As parents, we've made it a conscious way of life to be kind -- to our children, to each other, to people our children see us interact with; to be always present and helping our children find positive ways to meet their needs.  Shaming isn't kind.
I admit it wasn't easy finding better ways to respond to my children.  I  grew up in home where shame, punishment, demands for obedience, were the order of the day.  We were publicly shamed, hit, grounded, had our personal belonging taken away from, even destroyed before our eyes.  All in the name of making us better people.  While I hope I'm a better person, a better mother, wife, and friend, I know that's not the result of the treatment I received as a child.  I'm the person I am despite the shame, punishment, and mistreatment I survived.

When I became a Mom, I was 22, badly married, and very unhappy. I was overwhelmed and didn't have any good tools to raise a child.  I had been given a toolbox filled with hammers made of anger, embarassment, and control -- desperate tools not fit for any task as awesome as raising people.  I made some missteps, and wasn't always as kind as I aspired to be, as kind as I hope I've become in my more recent years as a Mom.

I found my way because what I knew what had been done to me wasn't right. Society, tho, is full of voices telling me those tools that felt wrong were essential; that it's necessary to respond strongly to our children, and to ignore their feelings (and often our own) telling us that we're being unkind. That means I'm called to be a voice calling for kindness, a voice exposing the damage shame and punishment do to our children, and to society as a whole.

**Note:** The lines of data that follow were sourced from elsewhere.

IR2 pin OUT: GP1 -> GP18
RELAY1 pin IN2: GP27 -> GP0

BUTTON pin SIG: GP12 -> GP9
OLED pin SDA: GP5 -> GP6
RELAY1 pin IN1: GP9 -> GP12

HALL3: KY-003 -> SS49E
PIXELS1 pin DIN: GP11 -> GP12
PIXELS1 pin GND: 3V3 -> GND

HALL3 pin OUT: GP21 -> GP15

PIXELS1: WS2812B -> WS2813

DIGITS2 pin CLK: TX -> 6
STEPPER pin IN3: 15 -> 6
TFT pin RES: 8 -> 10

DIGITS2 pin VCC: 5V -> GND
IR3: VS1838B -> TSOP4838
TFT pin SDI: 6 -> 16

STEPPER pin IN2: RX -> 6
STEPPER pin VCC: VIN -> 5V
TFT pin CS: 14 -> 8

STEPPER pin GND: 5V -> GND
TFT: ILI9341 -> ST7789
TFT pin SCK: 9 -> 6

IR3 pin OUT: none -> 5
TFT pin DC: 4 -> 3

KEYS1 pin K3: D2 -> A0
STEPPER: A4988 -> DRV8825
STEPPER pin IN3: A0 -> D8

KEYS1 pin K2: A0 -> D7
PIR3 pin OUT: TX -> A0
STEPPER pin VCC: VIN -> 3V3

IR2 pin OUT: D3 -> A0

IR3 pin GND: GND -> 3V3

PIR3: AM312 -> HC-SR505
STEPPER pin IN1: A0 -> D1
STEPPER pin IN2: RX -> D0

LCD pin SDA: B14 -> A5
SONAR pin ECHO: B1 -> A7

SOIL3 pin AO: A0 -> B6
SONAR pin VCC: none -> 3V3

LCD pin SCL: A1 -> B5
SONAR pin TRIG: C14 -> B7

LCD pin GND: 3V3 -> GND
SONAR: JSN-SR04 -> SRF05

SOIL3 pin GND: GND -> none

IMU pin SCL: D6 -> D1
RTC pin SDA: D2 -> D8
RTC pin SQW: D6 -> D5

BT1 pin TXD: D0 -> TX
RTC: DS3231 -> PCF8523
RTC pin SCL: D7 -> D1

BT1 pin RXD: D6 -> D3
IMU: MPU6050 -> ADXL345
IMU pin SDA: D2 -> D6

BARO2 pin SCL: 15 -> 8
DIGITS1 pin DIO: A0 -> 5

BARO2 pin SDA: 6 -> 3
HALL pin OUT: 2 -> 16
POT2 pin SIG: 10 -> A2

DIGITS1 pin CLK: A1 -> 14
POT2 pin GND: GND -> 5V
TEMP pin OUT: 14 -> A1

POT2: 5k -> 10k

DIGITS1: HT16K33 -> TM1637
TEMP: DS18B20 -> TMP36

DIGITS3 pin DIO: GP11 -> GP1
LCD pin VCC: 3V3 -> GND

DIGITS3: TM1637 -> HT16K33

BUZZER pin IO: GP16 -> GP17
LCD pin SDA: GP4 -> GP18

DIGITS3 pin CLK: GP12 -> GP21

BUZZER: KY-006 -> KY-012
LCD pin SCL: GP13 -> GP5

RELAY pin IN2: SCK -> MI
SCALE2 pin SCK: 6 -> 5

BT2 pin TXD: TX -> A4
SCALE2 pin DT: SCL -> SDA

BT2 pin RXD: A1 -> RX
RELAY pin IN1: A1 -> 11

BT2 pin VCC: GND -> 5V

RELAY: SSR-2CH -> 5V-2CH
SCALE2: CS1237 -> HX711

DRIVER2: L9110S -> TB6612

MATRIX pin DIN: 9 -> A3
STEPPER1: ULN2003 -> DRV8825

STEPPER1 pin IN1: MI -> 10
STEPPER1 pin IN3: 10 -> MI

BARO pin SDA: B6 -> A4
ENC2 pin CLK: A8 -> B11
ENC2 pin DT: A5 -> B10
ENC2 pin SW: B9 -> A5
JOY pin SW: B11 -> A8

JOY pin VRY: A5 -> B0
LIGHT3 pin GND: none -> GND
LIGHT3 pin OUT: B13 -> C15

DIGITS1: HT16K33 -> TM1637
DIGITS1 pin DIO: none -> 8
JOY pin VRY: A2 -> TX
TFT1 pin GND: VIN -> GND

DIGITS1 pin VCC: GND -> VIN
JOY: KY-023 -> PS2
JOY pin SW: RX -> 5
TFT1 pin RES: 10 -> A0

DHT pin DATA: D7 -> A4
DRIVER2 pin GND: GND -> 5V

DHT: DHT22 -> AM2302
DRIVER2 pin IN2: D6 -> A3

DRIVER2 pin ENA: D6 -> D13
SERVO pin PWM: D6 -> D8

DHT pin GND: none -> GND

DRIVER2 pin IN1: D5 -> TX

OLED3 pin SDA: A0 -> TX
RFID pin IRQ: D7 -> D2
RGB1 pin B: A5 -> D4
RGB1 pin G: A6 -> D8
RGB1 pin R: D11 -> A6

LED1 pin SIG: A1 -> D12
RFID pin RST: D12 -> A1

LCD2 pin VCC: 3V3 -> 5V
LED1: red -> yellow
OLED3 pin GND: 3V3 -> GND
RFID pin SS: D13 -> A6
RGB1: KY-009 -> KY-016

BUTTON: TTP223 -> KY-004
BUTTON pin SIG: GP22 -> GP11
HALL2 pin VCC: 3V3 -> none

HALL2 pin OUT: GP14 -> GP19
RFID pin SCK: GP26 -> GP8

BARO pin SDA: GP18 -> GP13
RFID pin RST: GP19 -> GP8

In my experience (I've been at this Mom gig for 29 years now) children do what they see others do. A child who bullies and is mean to others has been on the receiving end of meanness and maybe abuse. At a minimum, he has parents who turn a blind eye to younger missteps with friends and playmates, a parent who for whatever reason doesn't give helpful and kind advice, or maybe who gives no help at all, when the child is young and still learning the most basic social behaviors.  Often, parents don't know how else to respond to their child; they have a parenting toolbox full of hammers and shame; they feel compelled to come up with a visible quick solution so they feel less embarrassed in front of the other parents.
 

Parents who shame or punish children have children who have been on the receiving end of shame and humiliation. The children have seen firsthand that shaming or embarrassing or excluding someone has an effect - it freezes them out, shuts them up, makes them go away, and stop seeking your attention. They've seen it's a very effective tool for exerting one's power and perceived superiority over people. Or they've been mocked, insulted, denigrated and learned that it's okay to do the same to other people. Shaming and humiliating people who bully others only perpetuates the meanness. It's the authority figures becoming bullies. 

We can do better.
We have to do better -- our children are counting on us.